Now fades the daylight o'er the deep,
And now the struggle and the strife,
The cares and toils of busy life,
Sink for awhile in sleep:
And she, Thought's pallid queen,
Arises on her gentle way,
Scattering far her tremulous ray
With calm and holy sheen.
Now is the hour when Feeling wakes,
Now is the hour when Fancy takes
Her far and heavenward flight;
Now every evil passion dies,
Now Hope lifts up her gentle eyes-
O lovely hour of night!
I gaze upon the roaring sea,
And vague deep thoughts crowd o'er my mind.
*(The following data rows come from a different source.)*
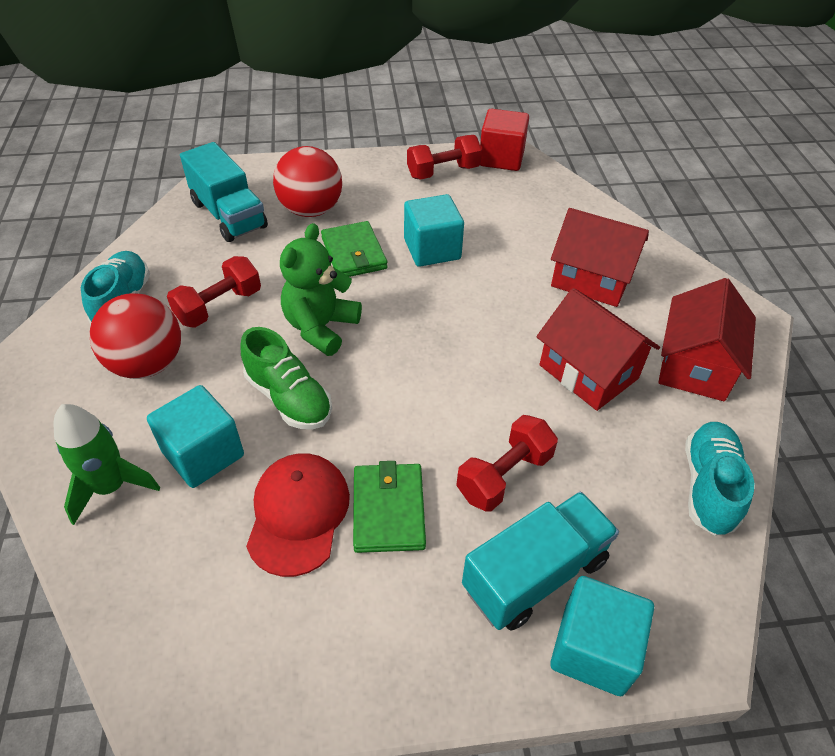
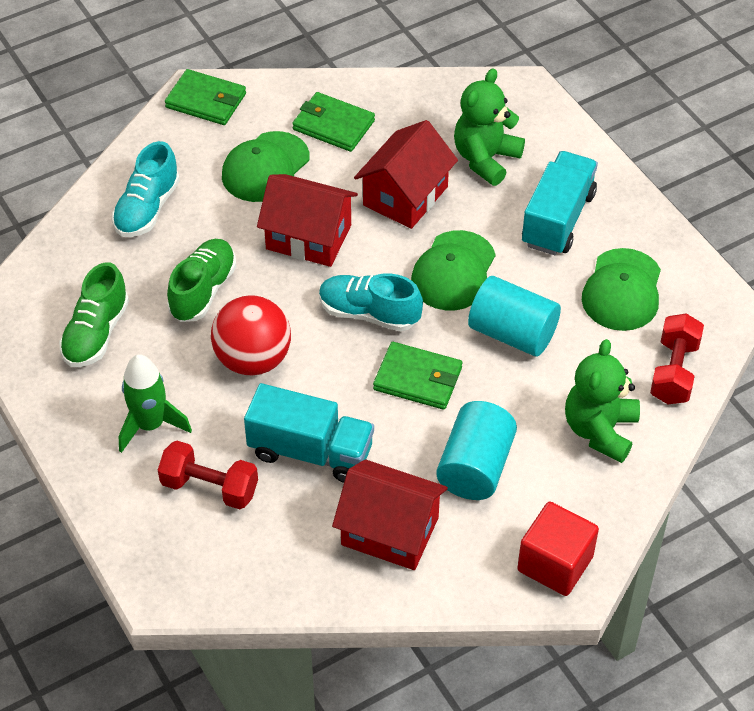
green cap: 0 -> 3
green shoe: 1 -> 2
green teddy bear: 1 -> 2
green wallet: 2 -> 3
red ball: 2 -> 1
red cap: 1 -> 0
red dumbbell: 3 -> 2
turquoise cube: 3 -> 0
turquoise cylinder: 0 -> 2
There lies the dread immensity,
And o'er the region of the wind
Lies an immensity more dread,
On which the thought cannot repose,
Whose secrets we cannot disclose-
O! happy, happy dead!
Perchance to you your God has given
To know the secrets of the heaven,
On angels' wings afar to fly,
And scan the wonders of the sky,
And often, mid the darkness dim,
The soul forgets its feeble shell,
As if 'twould pierce the ways of Him
Whose ways no human heart can tell.
The soul expands, as if to see
If it can grasp Eternity,
And pass the bounds of time and space-
But ah! there is no resting-place
For such adventurous flight.
These are the aspirings of the spirit
To the home it shall inherit;
A dim, faint dream,
A feeble gleam
Of what the soul shall be when passed this earthly night.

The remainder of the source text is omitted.